Next time you are in a café, pretend to be Charity Norman and imagine a backstory for everyone in the room. I heard her talk last week and she explained that this was how she came to write the The Secrets of Strangers, just looking around patrons in a café and imagining their stories. One customer knows she has just failed IVF again and is waiting for the confirmation, she’s on a timeline for court and has four minutes to pick up a coffee. Another is an ex-teacher with a gambling addiction, sleeping rough. A boy comes in for breakfast with his grandmother and he will need saving first. There’s a woman who has escaped such atrocities in her homeland it is hard to believe she still functions but she is rock solid and kind to strangers. The girl behind the counter plays too easily with others’ emotions; one man gaslights and manipulates and is about to get shot and one is so traumatised he will pull the trigger.
In Secrets of Strangers, this is the set up. It has an every day reality feel to it. People— strangers—gather in a café: to get warm, to meet family, to pick up a caffeine shot on the way to work. Then the gun comes out and it all kicks off. You, the reader, who just nipped in for your coffee, become barricaded in with a handful of strangers and your life depends on these people who have come together so randomly. The drama plays out as each person’s backstory is revealed, and the strangers in the café become allies.

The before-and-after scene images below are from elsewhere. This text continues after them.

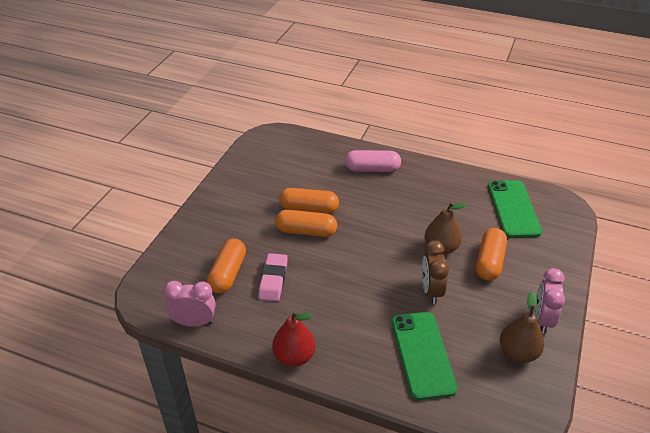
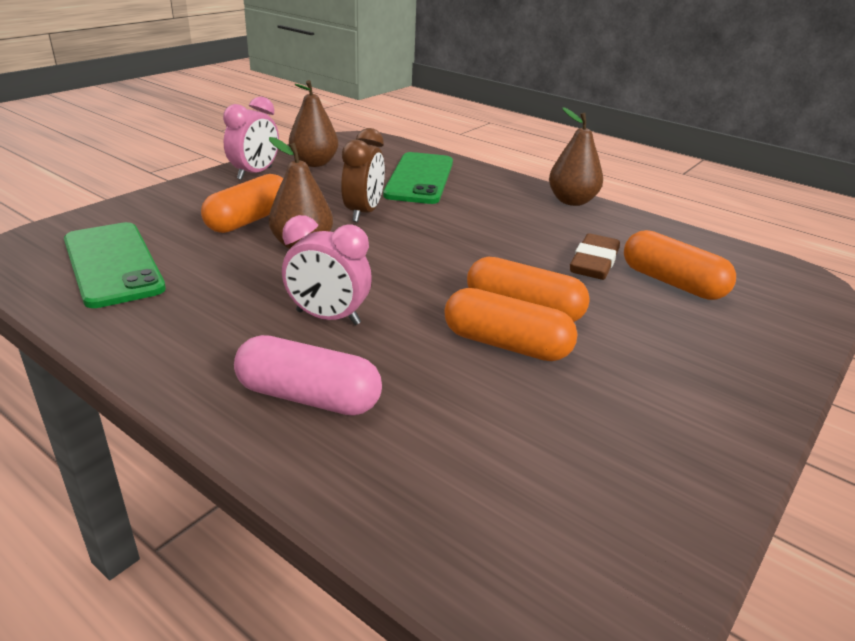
camera: 165 degrees left, 10 degrees down
(194, 322) = (711, 245): pink clock -> pink clock (328, 318)
(228, 273) = (672, 283): orange capsule -> orange capsule turned 75 degrees counterclockwise
(273, 280) = (594, 263): pink eraser -> brown eraser
(294, 356) = (572, 201): red pear -> brown pear
(513, 209) = (113, 264): green phone -> green phone turned 45 degrees counterclockwise

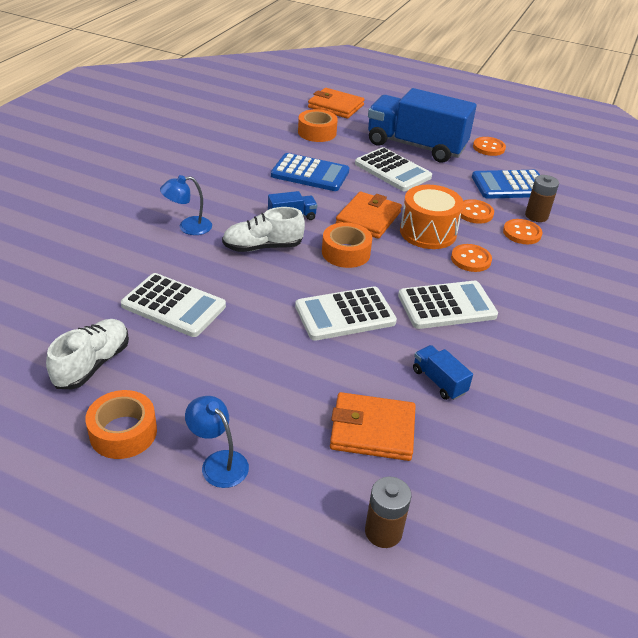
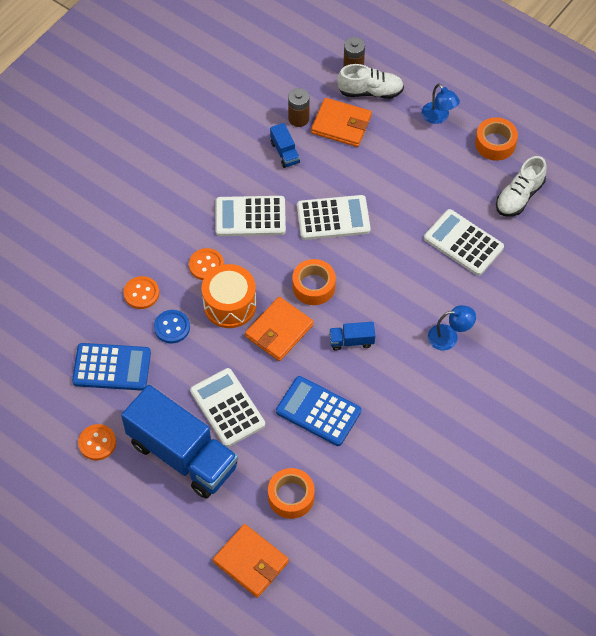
camera: 165 degrees left, 20 degrees up
(263, 247) = (385, 302): white shoe -> white shoe (370, 91)
(474, 213) = (172, 327): orange button -> blue button
(536, 216) = (113, 316): brown battery -> brown battery (298, 118)

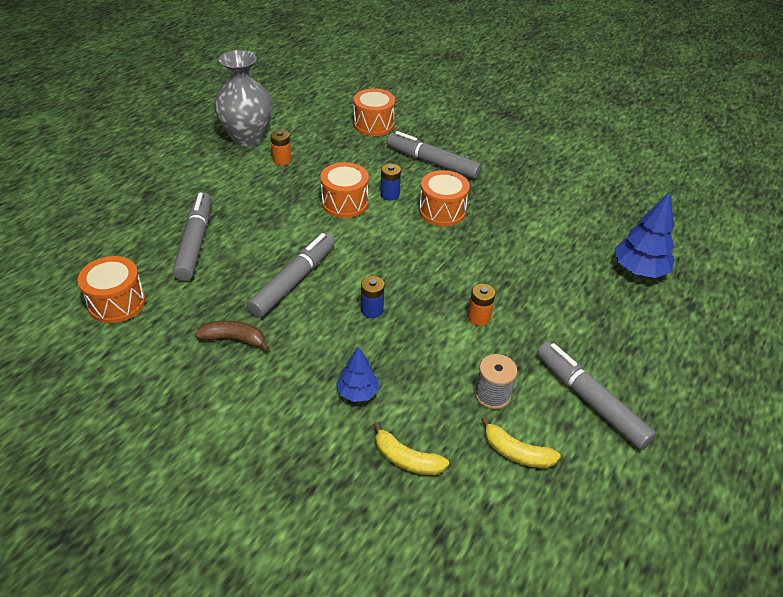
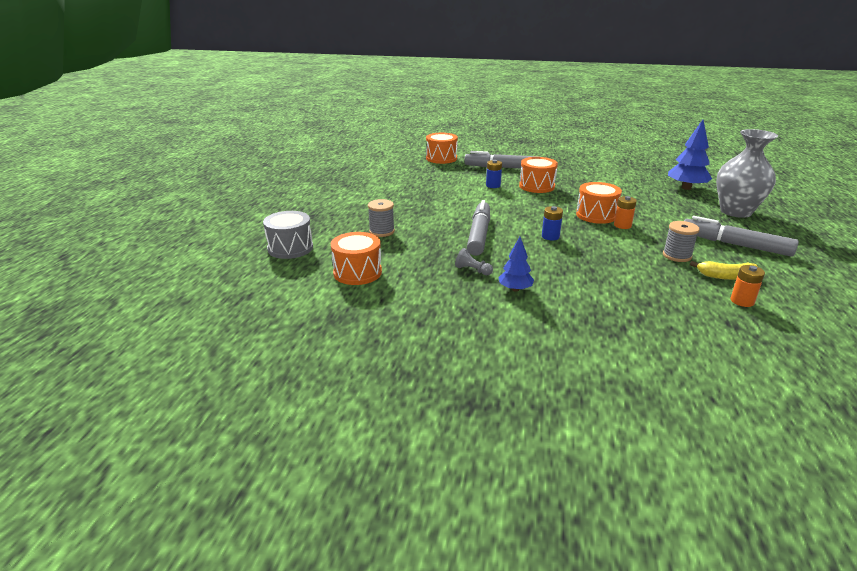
camera: 20 degrees left, 15 degrees down
(84, 241) = (290, 248): none -> grey drum
(195, 242) = (381, 231): grey marker -> grey spool
(234, 339) = (472, 270): brown banana -> grey pawn
(247, 138) = (358, 178): grey vase -> grey vase (735, 211)
(282, 160) = (397, 183): orange battery -> orange battery (742, 301)
(345, 203) = (467, 194): orange drum -> orange drum (596, 215)
(357, 392) = (592, 275): blue tree -> blue tree (515, 289)
(406, 459) = (665, 296): yellow banana -> none

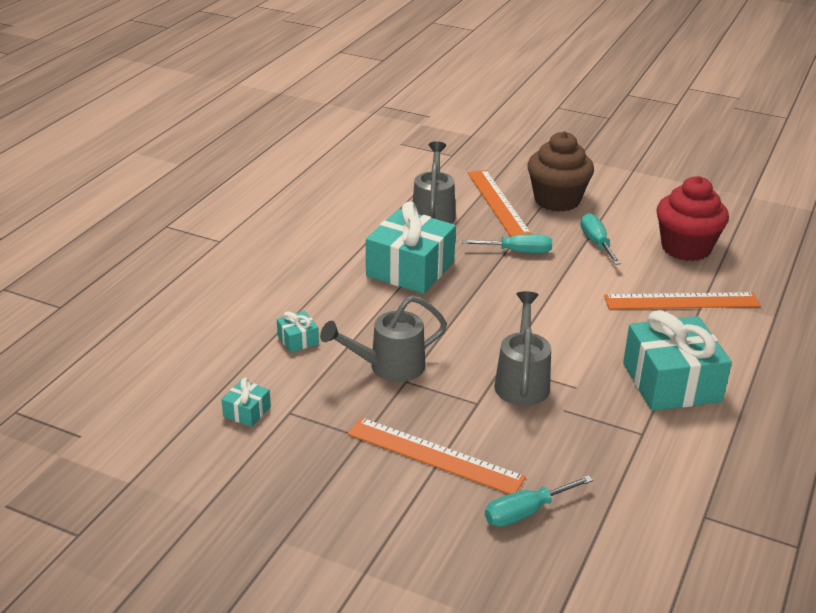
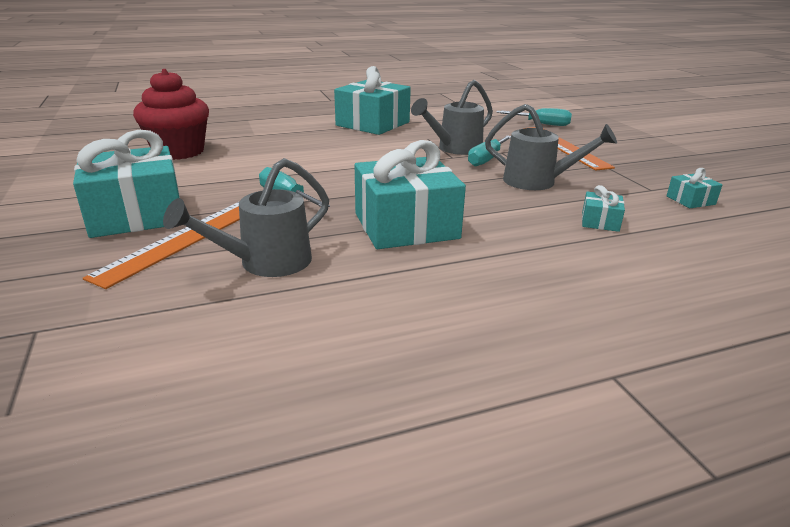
camera: 135 degrees left, 5 degrees down
(557, 200) = (136, 214): brown cupcake -> turquoise gift
(596, 243) = (216, 177): turquoise screwdriver -> turquoise screwdriver (486, 159)
(681, 301) = (270, 138): orange ruler -> none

It’s intense all the way through.
I can imagine Charity Norman in a London café figuring all this out in meticulous detail. She’s a lovely lady but not sure I’d want to go for a coffee with her.
I bought this book because Charity Norman is an exciting writer and not because of the cover, which shows a vulnerable girl with a clichéd hand against the window. I bash on about this, but I’m not a fan of such triggers. There is a young woman in the story but she’s not the vulnerable one (well, everyone’s vulnerable but her particular vulnerability is not displayed at a window). Also, there is not a cliché to be found in the story, which is one of the things that makes it so good. The alternative cover with the coffee cup is more subtle, hinting at damage and broken things found in the commonplace of everyday life.